The growing field of humanitarian forensic architecture and the proportionality assessment of ruins evince a larger transformation by which “the expression of care for victims was replaced by attempts to uncover the mechanisms of violations.” Marc Garlasco has become the preeminent practitioner in this field and the best example of the kinds of collusions between humanitarians and militaries that define the humanitarian present. Garlasco served for seven years as a US military expert in targeting and “battle damage assessment.” He acquired the skills to predict the likely number of civilian casualties in specific bombings, and how to calibrate the amount of force and the directionality of strikes to achieve “pinpoint” effects. In 2003, he joined Human Rights Watch, where his expertise was used to “interrogate” ruins. This information was the substance of assessments and allegations of violations of proportionality. After Israel’s Operation Cast Lead in Gaza in the winter of 2008-9, the United Nations sent an investigating commission headed by Richard Goldstone. Garlasco’s reading of the ruins for Human Rights Watch formed a significant empirical element of the Goldstone Report.

Weizman sums up the trajectory of the humanitarian present that culminates in forensic architecture: Developments in precision bombing ushered in aerial targeted assassinations, along with capacities to predict civilian casualties. Together, these allowed for proportionality analysis prior to bombings and ex post facto assessments by humanitarians who could study and interpret the details of attacks. The result is that “today’s forensic investigators of violence move alongside its perpetrators.”   

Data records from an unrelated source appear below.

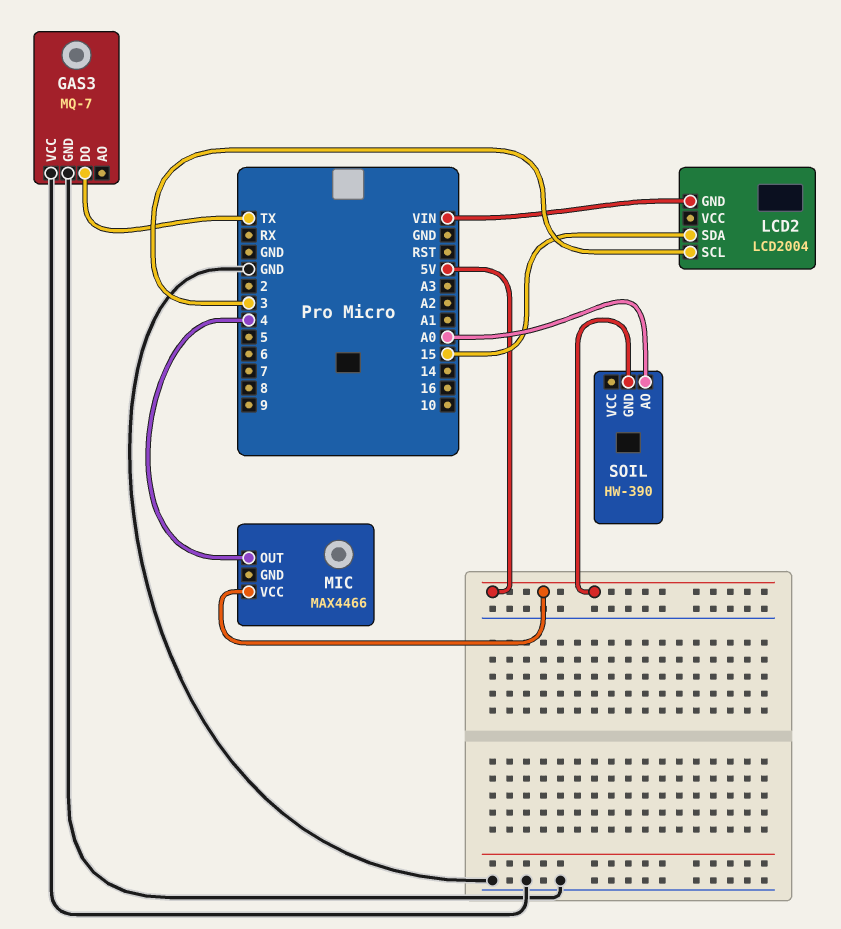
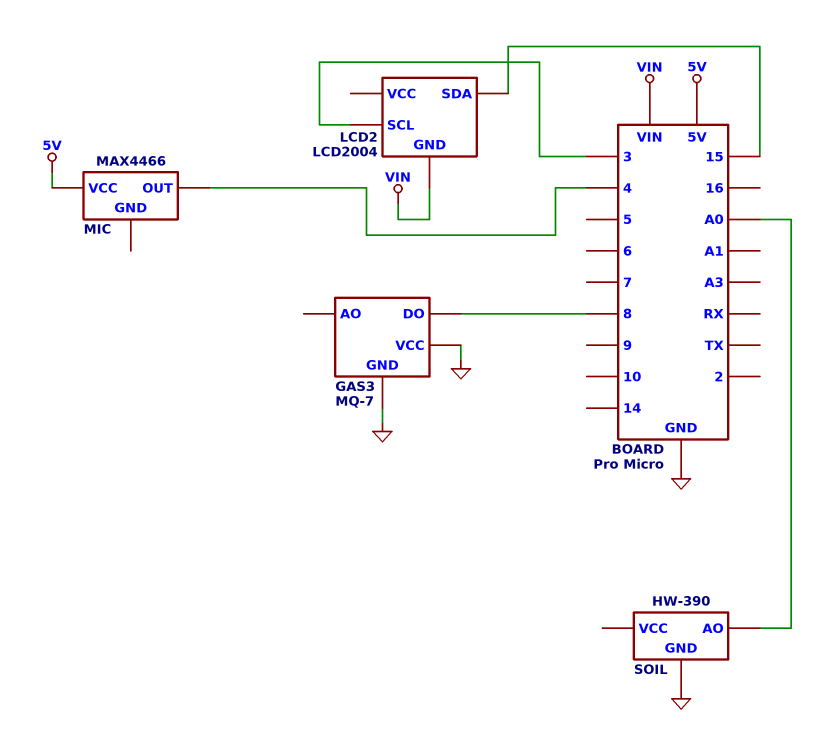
GAS3 pin DO: TX -> 8
SOIL pin GND: 5V -> GND

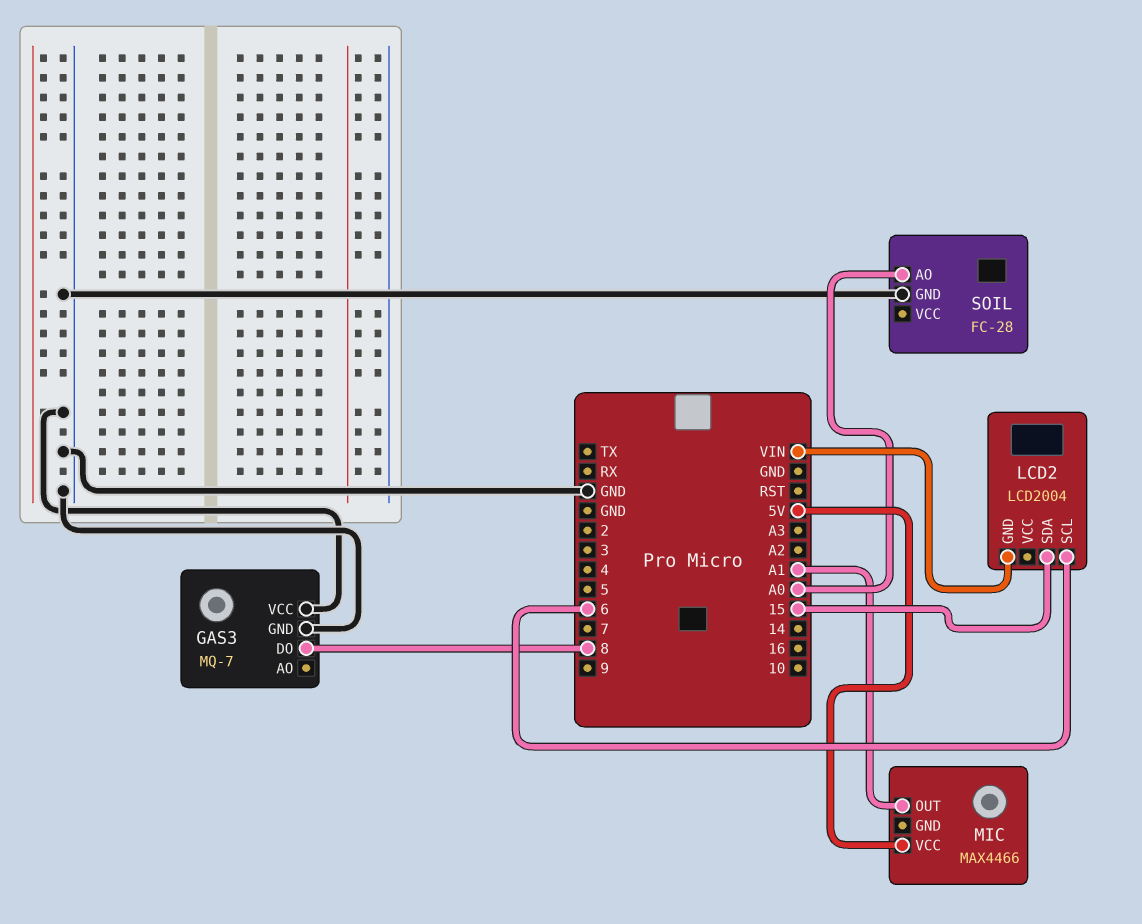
LCD2 pin SCL: 3 -> 6
MIC pin OUT: 4 -> A1
SOIL: HW-390 -> FC-28

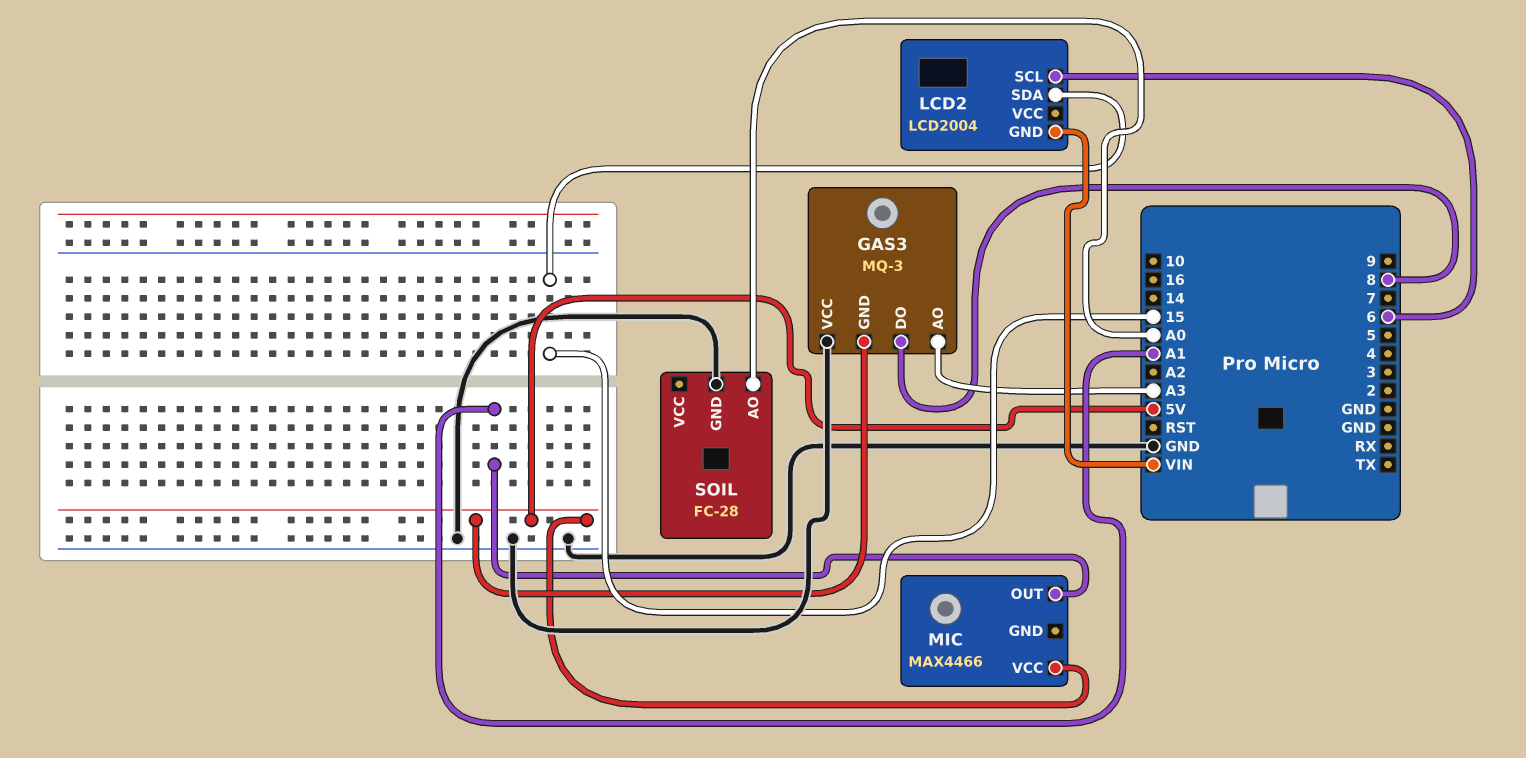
GAS3: MQ-7 -> MQ-3
GAS3 pin AO: none -> A3
GAS3 pin GND: GND -> 5V

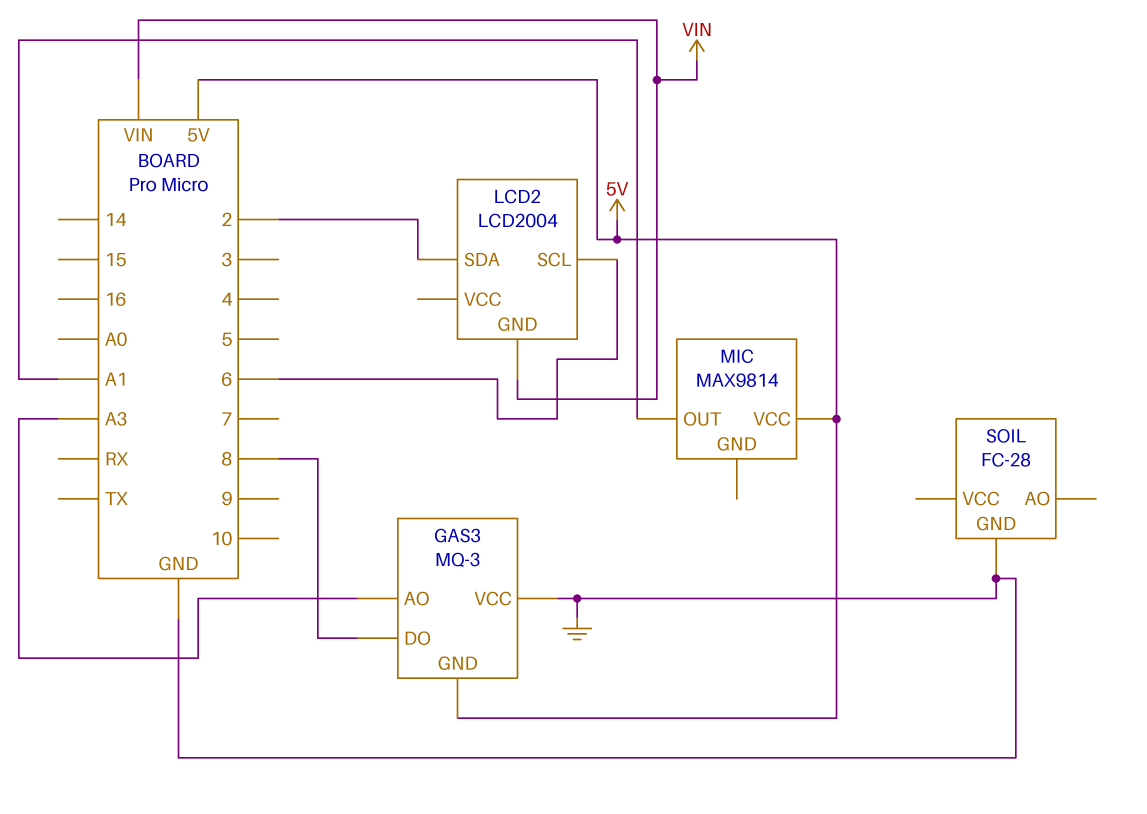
LCD2 pin SDA: 15 -> 2
MIC: MAX4466 -> MAX9814
SOIL pin AO: A0 -> none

The Least of All Possible Evils concludes with a discussion of the “book of destruction.” This is an archive, compiled by the Hamas-run Ministry of Public Works and Housing, of thousands of destroyed and damaged buildings in Gaza. Weizman includes dozens of images from this book. These structures shattered by state violence are suggestive of the suffering of human beings who once lived or worked in them. The emphasis on ruins, which stand in for people and can be studied dispassionately and forensically, conveys the trajectory of the humanitarian present that Weizman so brilliantly explains.